Primavera means “spring” in Italian and Spanish. This dish celebrates spring vegetables and was invented by our friend Kid Chef Eliana as a way to combine the classic Italian dish with her Louisiana roots.
For the Soffritto
1/2 large onion
1 stalk celery
1 large clove garlic
For the Creole Pasta Primavera
1/2 bell pepper, chopped
2 tbsp. olive oil
1 1/2 cup baby yellow squash, thinly sliced
1 1/2 cup baby zucchini, thinly sliced
2 tomatoes, diced
1 cup shiitake mushrooms, chopped
1 tbsp. Creole seasoning
Salt to taste
1 lb. whole wheat rotini, cooked according to package directions
1/4 cup grated Asiago or dairy-free cheese
Cooking Tip of the Week: Creole seasoning is a mixture of paprika, cayenne, garlic powder, onion powder and herbs. Look for it in the spice aisle, or search for a recipe to make your own!

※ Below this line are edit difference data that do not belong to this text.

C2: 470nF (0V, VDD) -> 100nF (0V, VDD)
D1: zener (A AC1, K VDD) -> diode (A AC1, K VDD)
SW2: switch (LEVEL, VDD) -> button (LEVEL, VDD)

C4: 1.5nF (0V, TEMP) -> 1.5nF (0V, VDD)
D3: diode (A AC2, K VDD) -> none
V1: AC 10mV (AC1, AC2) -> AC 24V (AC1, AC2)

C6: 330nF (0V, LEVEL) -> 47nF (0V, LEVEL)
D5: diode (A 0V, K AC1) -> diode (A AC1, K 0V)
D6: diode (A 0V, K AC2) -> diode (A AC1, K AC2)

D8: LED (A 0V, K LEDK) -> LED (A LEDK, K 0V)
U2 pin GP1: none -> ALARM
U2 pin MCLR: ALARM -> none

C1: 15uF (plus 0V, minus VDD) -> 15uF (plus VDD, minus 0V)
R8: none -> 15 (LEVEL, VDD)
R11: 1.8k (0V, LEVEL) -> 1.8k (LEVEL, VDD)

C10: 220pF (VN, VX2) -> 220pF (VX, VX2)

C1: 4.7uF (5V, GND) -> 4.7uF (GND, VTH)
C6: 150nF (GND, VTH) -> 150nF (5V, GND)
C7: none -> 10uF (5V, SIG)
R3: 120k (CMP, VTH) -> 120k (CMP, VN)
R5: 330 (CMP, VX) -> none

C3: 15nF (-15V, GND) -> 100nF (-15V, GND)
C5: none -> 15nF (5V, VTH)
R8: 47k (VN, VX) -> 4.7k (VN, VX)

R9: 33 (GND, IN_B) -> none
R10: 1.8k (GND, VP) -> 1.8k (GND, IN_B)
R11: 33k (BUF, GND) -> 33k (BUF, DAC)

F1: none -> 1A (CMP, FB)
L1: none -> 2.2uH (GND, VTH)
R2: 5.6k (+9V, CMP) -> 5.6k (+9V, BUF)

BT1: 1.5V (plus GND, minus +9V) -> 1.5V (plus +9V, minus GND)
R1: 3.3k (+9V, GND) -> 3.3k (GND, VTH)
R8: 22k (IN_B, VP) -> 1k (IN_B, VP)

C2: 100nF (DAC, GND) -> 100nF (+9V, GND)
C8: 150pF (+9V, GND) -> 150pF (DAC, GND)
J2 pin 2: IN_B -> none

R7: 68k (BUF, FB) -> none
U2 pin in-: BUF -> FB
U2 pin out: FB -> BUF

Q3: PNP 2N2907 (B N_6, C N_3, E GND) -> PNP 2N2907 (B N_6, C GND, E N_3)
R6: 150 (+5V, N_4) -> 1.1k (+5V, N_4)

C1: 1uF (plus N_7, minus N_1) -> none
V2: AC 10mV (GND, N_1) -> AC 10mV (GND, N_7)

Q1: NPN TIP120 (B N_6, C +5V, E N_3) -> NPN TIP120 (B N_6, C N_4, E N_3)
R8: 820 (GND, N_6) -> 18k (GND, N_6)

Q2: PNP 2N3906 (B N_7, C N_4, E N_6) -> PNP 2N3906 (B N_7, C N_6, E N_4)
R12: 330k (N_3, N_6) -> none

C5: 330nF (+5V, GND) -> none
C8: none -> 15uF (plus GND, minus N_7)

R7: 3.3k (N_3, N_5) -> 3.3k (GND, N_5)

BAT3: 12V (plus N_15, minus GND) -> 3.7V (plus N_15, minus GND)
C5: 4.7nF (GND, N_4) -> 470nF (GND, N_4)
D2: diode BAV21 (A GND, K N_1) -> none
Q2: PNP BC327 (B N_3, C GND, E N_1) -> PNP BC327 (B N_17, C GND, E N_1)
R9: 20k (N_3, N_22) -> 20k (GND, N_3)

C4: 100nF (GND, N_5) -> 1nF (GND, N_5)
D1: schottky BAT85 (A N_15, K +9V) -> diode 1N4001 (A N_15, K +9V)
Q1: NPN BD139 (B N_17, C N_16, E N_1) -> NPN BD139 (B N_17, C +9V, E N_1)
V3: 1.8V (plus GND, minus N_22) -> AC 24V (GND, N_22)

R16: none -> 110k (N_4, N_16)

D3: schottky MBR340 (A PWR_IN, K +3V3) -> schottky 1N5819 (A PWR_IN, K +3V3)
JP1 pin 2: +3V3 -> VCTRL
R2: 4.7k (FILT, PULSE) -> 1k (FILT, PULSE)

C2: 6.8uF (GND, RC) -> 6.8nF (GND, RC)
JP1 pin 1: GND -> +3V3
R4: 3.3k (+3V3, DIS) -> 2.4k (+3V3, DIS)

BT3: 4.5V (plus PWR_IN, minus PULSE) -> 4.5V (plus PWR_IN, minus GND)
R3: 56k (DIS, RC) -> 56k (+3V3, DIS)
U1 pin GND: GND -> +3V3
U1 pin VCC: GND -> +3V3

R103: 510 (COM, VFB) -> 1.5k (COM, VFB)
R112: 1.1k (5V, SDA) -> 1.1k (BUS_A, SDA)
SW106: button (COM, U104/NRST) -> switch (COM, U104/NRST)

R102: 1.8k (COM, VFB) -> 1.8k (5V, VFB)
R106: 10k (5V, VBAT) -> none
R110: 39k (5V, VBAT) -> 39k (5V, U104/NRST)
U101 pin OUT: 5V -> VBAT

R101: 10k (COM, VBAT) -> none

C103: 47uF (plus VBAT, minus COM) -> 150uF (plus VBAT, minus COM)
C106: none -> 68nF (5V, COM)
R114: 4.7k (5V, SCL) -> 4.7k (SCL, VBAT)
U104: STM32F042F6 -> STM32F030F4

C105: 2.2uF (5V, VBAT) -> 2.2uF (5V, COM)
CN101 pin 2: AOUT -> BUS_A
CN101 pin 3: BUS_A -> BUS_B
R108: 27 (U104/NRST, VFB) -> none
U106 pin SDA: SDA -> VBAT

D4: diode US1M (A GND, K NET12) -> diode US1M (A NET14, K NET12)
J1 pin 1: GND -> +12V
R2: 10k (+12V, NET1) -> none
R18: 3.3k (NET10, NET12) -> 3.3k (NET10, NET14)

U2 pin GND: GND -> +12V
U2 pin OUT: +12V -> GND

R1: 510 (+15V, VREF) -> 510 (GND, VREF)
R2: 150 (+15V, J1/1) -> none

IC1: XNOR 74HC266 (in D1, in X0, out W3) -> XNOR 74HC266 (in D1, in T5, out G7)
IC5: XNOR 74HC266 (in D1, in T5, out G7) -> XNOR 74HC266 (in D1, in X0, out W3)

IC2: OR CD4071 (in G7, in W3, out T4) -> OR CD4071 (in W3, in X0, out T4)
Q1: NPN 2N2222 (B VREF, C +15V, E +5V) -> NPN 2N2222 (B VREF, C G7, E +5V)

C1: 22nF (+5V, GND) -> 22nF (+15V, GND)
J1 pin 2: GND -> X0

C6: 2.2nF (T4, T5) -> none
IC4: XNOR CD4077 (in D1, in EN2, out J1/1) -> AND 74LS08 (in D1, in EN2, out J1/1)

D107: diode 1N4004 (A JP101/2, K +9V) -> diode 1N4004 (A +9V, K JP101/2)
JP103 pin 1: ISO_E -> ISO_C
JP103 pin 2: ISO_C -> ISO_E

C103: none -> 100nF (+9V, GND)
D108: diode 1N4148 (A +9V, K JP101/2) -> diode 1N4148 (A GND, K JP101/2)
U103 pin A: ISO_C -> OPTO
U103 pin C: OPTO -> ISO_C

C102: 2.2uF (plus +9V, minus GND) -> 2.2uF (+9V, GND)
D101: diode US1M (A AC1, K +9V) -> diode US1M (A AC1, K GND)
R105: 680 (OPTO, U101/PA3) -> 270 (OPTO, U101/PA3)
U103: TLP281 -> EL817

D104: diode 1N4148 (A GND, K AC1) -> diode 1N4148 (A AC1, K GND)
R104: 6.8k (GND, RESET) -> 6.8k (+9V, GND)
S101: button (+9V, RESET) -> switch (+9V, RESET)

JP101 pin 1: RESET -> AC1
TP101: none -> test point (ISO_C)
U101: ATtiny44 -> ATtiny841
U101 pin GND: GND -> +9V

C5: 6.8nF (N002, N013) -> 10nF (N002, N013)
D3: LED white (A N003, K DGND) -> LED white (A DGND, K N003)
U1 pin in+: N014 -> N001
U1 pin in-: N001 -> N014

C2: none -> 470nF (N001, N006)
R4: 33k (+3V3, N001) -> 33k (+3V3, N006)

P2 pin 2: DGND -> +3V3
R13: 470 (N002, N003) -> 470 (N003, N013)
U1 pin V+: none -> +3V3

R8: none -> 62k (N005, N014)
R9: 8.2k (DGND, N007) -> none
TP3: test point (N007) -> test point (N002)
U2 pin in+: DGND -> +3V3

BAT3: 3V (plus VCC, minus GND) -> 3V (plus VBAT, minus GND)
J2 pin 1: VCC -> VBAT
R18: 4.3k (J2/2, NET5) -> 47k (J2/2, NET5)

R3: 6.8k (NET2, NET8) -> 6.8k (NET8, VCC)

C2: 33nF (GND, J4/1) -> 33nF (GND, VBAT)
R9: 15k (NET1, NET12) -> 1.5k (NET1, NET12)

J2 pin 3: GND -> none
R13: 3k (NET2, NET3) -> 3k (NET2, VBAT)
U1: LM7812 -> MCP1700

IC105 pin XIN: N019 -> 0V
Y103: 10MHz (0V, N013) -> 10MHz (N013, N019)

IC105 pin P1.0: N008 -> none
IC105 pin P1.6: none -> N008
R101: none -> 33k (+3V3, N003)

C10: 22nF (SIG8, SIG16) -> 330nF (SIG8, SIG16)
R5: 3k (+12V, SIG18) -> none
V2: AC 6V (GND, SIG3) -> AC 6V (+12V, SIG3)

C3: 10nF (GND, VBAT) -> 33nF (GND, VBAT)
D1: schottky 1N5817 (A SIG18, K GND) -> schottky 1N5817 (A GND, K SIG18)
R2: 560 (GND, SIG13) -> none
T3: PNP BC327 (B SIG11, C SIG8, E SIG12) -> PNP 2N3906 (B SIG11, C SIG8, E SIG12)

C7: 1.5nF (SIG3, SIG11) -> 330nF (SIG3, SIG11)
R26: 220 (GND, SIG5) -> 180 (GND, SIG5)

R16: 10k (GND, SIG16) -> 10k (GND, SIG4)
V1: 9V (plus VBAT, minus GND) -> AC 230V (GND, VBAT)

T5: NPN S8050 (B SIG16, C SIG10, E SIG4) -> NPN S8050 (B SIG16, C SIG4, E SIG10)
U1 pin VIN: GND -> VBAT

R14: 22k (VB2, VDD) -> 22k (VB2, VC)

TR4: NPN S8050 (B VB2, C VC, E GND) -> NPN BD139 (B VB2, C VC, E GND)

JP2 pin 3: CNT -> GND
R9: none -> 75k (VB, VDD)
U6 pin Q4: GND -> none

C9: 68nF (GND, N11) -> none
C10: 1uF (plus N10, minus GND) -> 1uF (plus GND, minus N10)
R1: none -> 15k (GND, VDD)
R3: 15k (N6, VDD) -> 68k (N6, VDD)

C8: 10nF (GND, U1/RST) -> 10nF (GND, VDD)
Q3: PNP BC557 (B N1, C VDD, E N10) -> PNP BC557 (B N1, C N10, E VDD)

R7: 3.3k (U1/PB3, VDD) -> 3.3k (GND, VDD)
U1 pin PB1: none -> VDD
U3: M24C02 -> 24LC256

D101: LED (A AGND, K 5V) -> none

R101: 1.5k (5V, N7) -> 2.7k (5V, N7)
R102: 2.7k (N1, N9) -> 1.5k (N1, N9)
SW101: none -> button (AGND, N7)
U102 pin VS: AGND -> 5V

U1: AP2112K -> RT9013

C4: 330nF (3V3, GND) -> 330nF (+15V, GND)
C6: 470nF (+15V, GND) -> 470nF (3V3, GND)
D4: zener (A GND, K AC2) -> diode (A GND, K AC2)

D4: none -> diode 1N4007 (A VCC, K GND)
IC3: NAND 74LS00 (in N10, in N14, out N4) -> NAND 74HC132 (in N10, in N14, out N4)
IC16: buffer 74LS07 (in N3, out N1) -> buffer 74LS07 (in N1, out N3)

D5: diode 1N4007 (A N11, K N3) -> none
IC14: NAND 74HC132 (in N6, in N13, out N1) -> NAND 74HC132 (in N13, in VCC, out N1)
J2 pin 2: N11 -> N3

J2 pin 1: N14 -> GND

Food for Thought:Soffritto is a mixture of onion, celery and garlic that forms the base of many Italian dishes. Other cuisines use similar combinations. The French mirepoix is onions, carrots and celery and the Spanish sofrito is onions, garlic and tomato. In the U.S., many Creole dishes use onions, celery and bell peppers (called the Holy Trinity) which is why you’ll also find bell peppers in this dish!
Family Dinner Conversation Starter: What are three words you would use to describe the base of your personality?
Together: Cook pasta according to package directions.
For the Soffritto:
Together: Dice all ingredients. Kid: Place in a medium bowl and mix well.
For the Creole Pasta Primavera:
Together: In a large pot over medium-high heat, sauté soffritto and bell pepper in olive oil for 5 minutes. Kid: Add squash, zucchini, tomatoes, mushrooms, Creole seasoning, and salt. Together: Cook for 7 minutes or until tender. Kid: Stir in cooked rotini and Asiago.